Because patients with cardiovascular disease are often recommended to remain on anticoagulation to maintain homeostasis and also to prevent the described phenomenon of rebound hypercoagulability, surgeons must often tailor the approach to hemorrhoidal disease based on these factors which can restrict the safe and permissible options to manage hemorrhoidal disease. For example, many experts do not recommend hemorrhoidal band ligation for anticoagulated patients unless the anticoagulation has been held prior to (and after) hemorrhoidal ligation [42, 43]. Likewise, excisional hemorrhoidectomy mandates that anticoagulation be held due to the increased risk of significant bleeding postoperatively. THD could be a ‘middle ground’ between less invasive procedures such as hemorrhoidal band ligation and excisional procedures (Ferguson or Milligan–Morgan) for hemorrhoidal treatment, for which—as these data suggest—the cessation of oral anticoagulation may not be necessary.

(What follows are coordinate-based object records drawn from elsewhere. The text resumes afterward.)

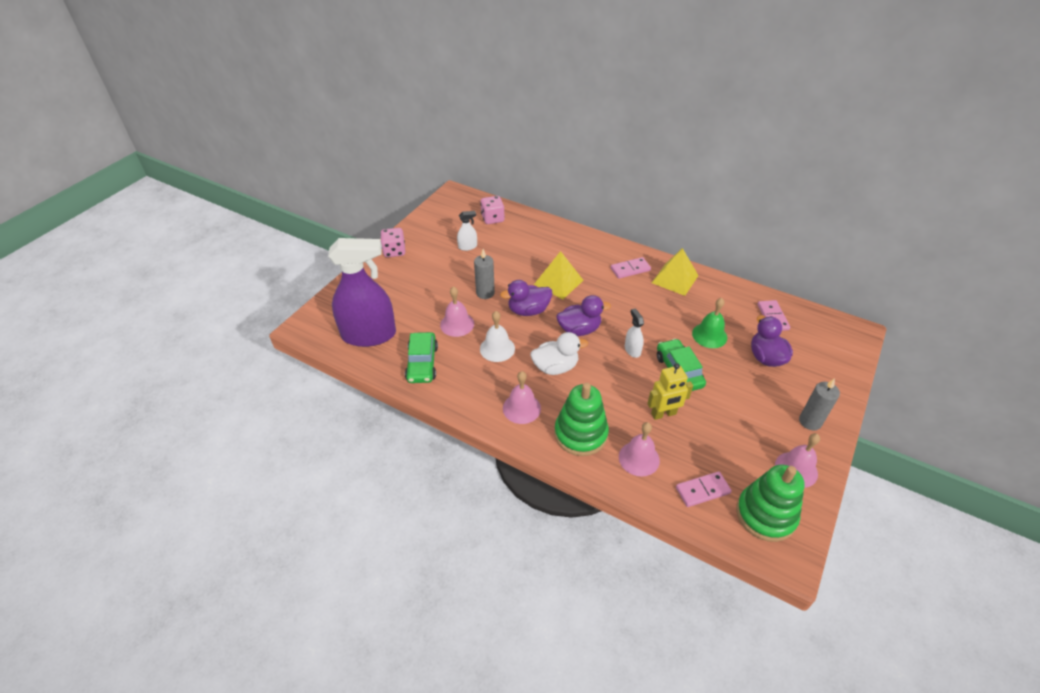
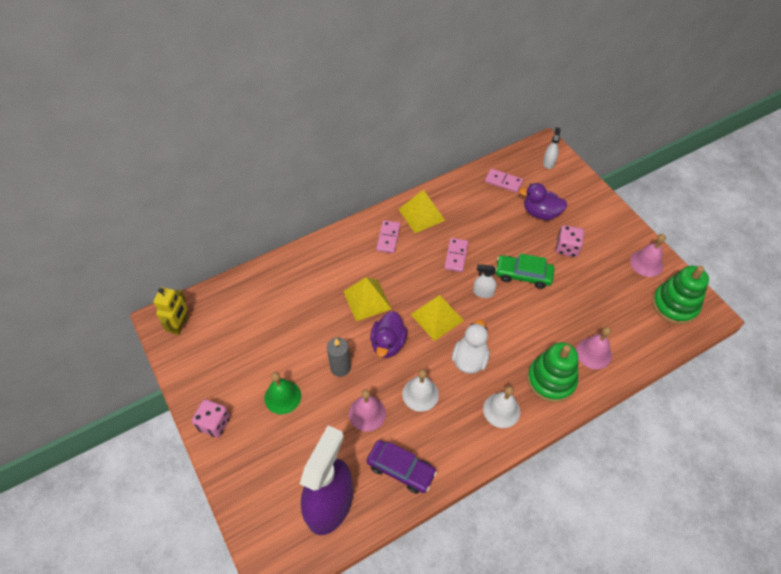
camera: 60 degrees left, 10 degrees up
(422, 363) = (401, 469): green car -> purple car
(467, 247) = (260, 350): white spray bottle -> white spray bottle (548, 163)
(492, 218) = (233, 306): pink dice -> pink dice (567, 248)
(521, 408) = (501, 410): pink bell -> white bell
(579, 329) = (437, 317): purple duck -> yellow pyramid
(663, 414) = (560, 311): yellow robot -> yellow robot (180, 325)
(702, 490) = (640, 329): pink domino -> pink domino (456, 256)
(709, 335) = (498, 232): green bell -> green bell (282, 397)
(810, 421) = (611, 228): grey candle -> none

These preliminary data suggest that THD can be performed on anticoagulated patients without cessation of oral agents without increasing the morbidity from postoperative bleeding. Although encouraging, the small sample size limits the overall generalizability of the study findings, and further investigation is necessary prior to concluding that THD should be routinely performed without prerequisite cessation of oral anticoagulants.
The study was not funded and did not receive financial support. Dr. S. Atallah is a paid consultant for THD America, ConMed, Inc., and Applied Medical, Inc. Dr. M Albert is a paid consultant for The Medicines Company, Applied Medical, Inc., and ConMed, Inc. Dr. G. Maharaja, B. Martin-Perez, J. Burke, and S. Larach have no financial disclosures to report.
The authors declare that they have no conflict of interest.
This research was conducted in accordance with the ethical standards set forth by the institution and are in compliance with the 1964 Helsinki Declaration and its later amendments or comparable ethical standards.
All patients enrolled in this study received informed consent as mandated by the code of ethics at our institution and by the internal review board.